News, Nov 5, 2015
Architecture Faculty’s Detroit Projects Connect Contemporary Art, Design and Development

Architecture Faculty’s Detroit Projects Connect Contemporary Art, Design and Development

The work of three Taubman College faculty members was featured in an article for The Architect’s Newspaper, “Digging Into Detroit’s Future,” published October 27, 2015. The article highlights the work of Associate Professor Steven Mankouche, Assistant Professor Anya Sirota, and Assistant Professor Catie Newell in collaboration with other Detroit artists and architects breathing artistic life into the city.

Mankouche’s project involves building a passive greenhouse in the burned out foundation of a 1920s bungalow in Detroit. The project team has erected a slanted south-facing polycarbonate roof within the existing foundation, cladding the exterior with dark charcoal slats (cutoffs from a lumber mill) charred using the ancient Japanese shou-sugi-ban method.
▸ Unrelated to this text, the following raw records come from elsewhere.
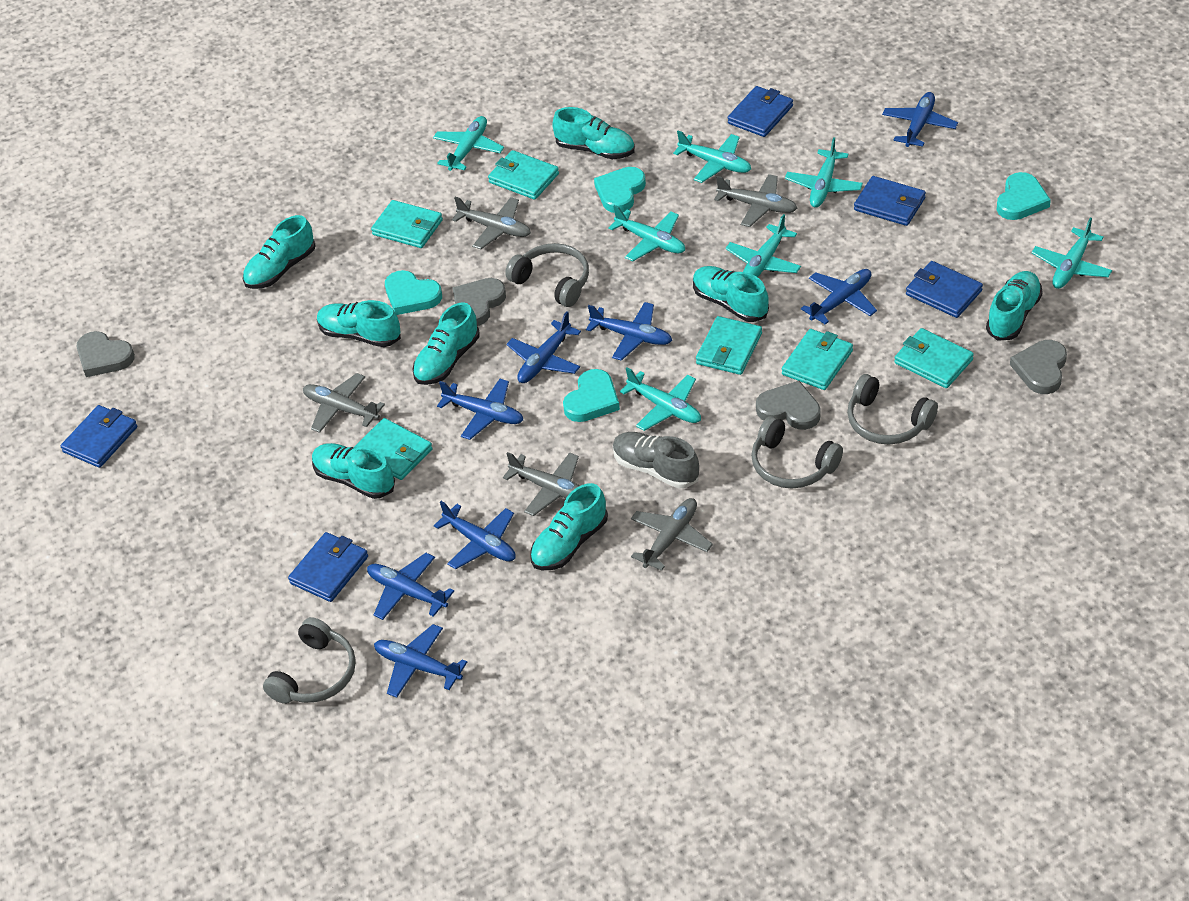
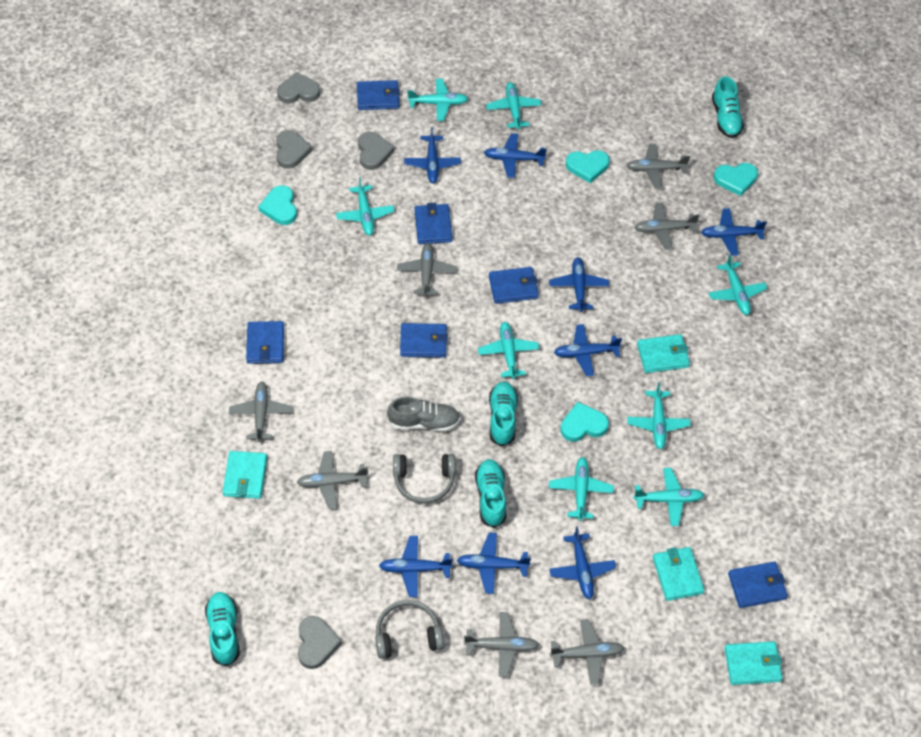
blue wallet: 5 -> 6
grey headphones: 4 -> 2
grey plane: 5 -> 7
turquoise plane: 7 -> 8
turquoise shoe: 8 -> 4
turquoise wallet: 6 -> 4

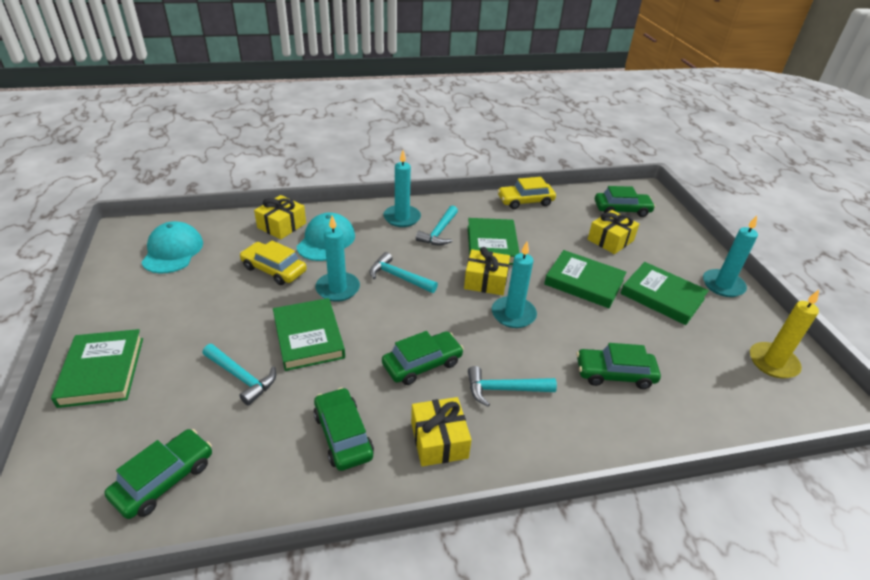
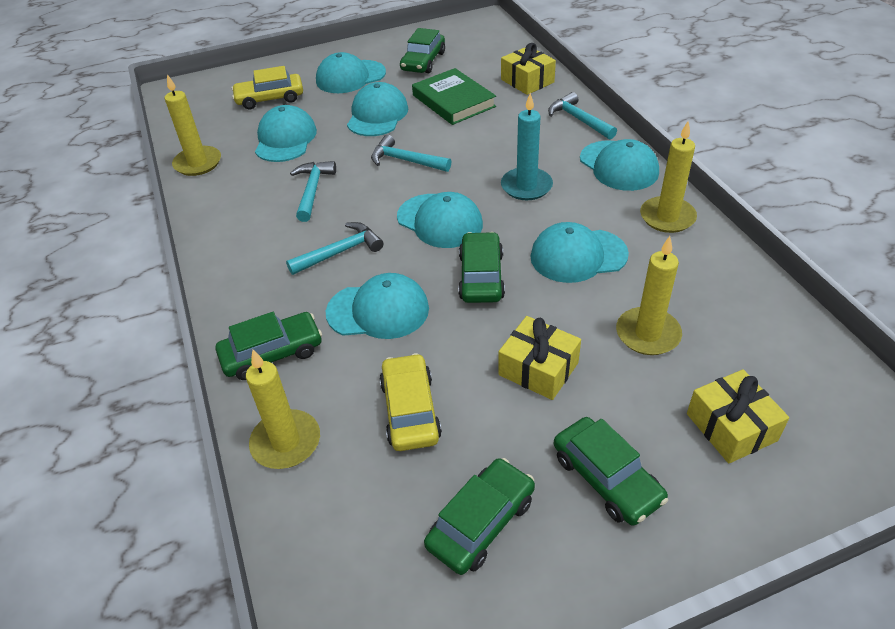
green book: 5 -> 1
turquoise candle: 4 -> 1
turquoise cap: 2 -> 7
yellow candle: 1 -> 4
yellow gift: 4 -> 3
Inside, they plan to grow almond, olive, and pomegranate trees, as well as other non-native plants.

“The project is in dialogue with blight in a lot of ways, and how we can deal with blight other than just ripping everything out of the ground and carting it to a landfill,” said Mankouche. After the project is completed, Archolab plans to donate it to a local gardener and evaluate its reproducibility in other places.

Detroit’s 139 square miles are suddenly teeming with contemporary art, design, and development activity. Mankouche’s project is not the only activity. Also reviving the area is the O.N.E. Mile funk revivalist project by Sirota, and the nearby *Alibi..,  Newell’s architecture studio.